KPI設定の実践前に知っておきたい指標例を紹介

KPIとはKey Performance Indicatorの略語で、日本語でいうと「重要業績評価指標」となります。企業の目指すゴールであるKGI(重要目標達成指標)の達成に向け、その過程での達成度を計測したりチェックするためにKPIが必要になります。簡単な言葉で言い換えると中間目標数値です。KPIはKSF(CSF/重要成功要因)と並んで、KGI達成のKey(重要な鍵)となりますので、正しく理解し適切なKPIを設定することが大切です。

この記事では指標としてのKPIについて、次の項目を解説します。

  • KPIとは何か
             
  • KGI、KSF、OKRとの違いや関係
  • KPIの設定方法
             
  • KPIの例
目次

KPIとは?

KPI (重要業績評価指標)の役割は業務のパフォーマンスや進捗を計測・監視することです。正しく設定されたKPIの達成状況は、最終目標であるKGIまでの距離を示します。数値化されたKPIの共有は、現状や、目標に対する到達率の客観的な把握を可能にし、適切で効率的な組織活動を実現します。

「OKR」と「KPI」の違い

KPIではなくOKRを採用しているという企業について耳にしたことがある方もいるでしょう。OKRはObjectives and Key Resultsの略語で、これも目標管理手法の一つです。Google社やメタなどで採用されているため、注目が集まっています。

OKRでは、ひとつのO(目標)に対し、複数のKR(求められる主要な結果)を設定し、期限を決めて管理します。KPIとの大きな違いは次の2点です。

  • 経営者からメンバーまで同じ目標を共有する。
             
  • フレキシブルで3ヶ月毎の見直しが普通である。

これらの点から、OKRは変化の激しい業界やベンチャーなどで積極的に取り入れられています。KPIはOKRに比べ硬直しがちだと言われますが、KPIマネジメントを成功させるには、PDCAサイクルを回すことが不可欠で、「改善」のために施策を変更できるようにKPIを設定する必要があります。

KGI(重要目標達成指標)と KPIの違い

次にKGIとKPIの違いについても改めて確認しておきましょう。KGI(Key Goal Indicator)は「重要目標達成指標」で、【最終目標について、何を・どれくらい・いつまでに達成するか】、数値で指標化したものです。KGIもKPIもビジネスの目標達成のために使われる指標ですが、KPIは過程、KGIは結果を見る指標であり、各KPIの達成がKGIの到達を導くという関係にあります。

KFS(CSF)とは

KPIに類似の指標として、KFS(Key Factor for Success)というものがあります。CSF(Critical Success Factor)とも呼ばれます。これは「重要成功要因」という意味を持ちます。
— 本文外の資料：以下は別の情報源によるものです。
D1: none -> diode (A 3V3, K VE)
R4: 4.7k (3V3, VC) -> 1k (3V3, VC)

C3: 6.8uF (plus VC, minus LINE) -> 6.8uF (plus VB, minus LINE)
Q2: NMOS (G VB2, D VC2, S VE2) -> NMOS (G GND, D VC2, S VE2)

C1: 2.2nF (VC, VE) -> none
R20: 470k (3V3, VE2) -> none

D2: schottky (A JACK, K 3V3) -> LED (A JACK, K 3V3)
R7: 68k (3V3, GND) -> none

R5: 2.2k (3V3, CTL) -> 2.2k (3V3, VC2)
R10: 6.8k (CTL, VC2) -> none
KGI・KPIと異なる点は、KFSは「指標(数値基準)」ではなく「要因(定性的要素)」を表すという点です。

  • KPI:重要業績評価指標
             
  • KFS:重要成功要因
             
  • KGI:重要目標達成指標

KPIの設定方法

KPIは最終目標までの達成度を測るための中間指標ですから、はじめにKGI(最終的な目標)、そしてKFS(何をする必要があるか)を考え設定する必要があります。

KGIの設定方法

KGIを決める際は、関係者(関連部署)全員での共有が重要です。この後説明する「SMARTの法則」の一つである「実現性」を満たすためです。「何を」「どれくらい」するかが定まったら、「いつまでに」やるか期限を決めることも忘れないようにしましょう。

KGIやKPIの設定条件「SMARTの法則」

成功するKGIやKPIは次の5つの条件を満たす必要があります。5つの頭文字を取って「SMARTの法則」と呼ばれます。

  • Specific:具体性
             
  • Measurable:計測可能
             
  • Achievable:達成可能
             
  • Relevant:関連している
             
  • Time-bound:期限が明確

KFSの特定

KGIを設定したら、KGIを達成するためKFS(重要成功要因)を定めます。手順は次のとおりです。

  1. プロセスの洗い出し
             
  2. 数値化
             
  3. 分類、KFSの選別

プロセスの洗い出し

まず、ゴール(KGI)までに必要なステップを時系列に並べます。例えば商品受注までに次のようなプロセスを踏みます。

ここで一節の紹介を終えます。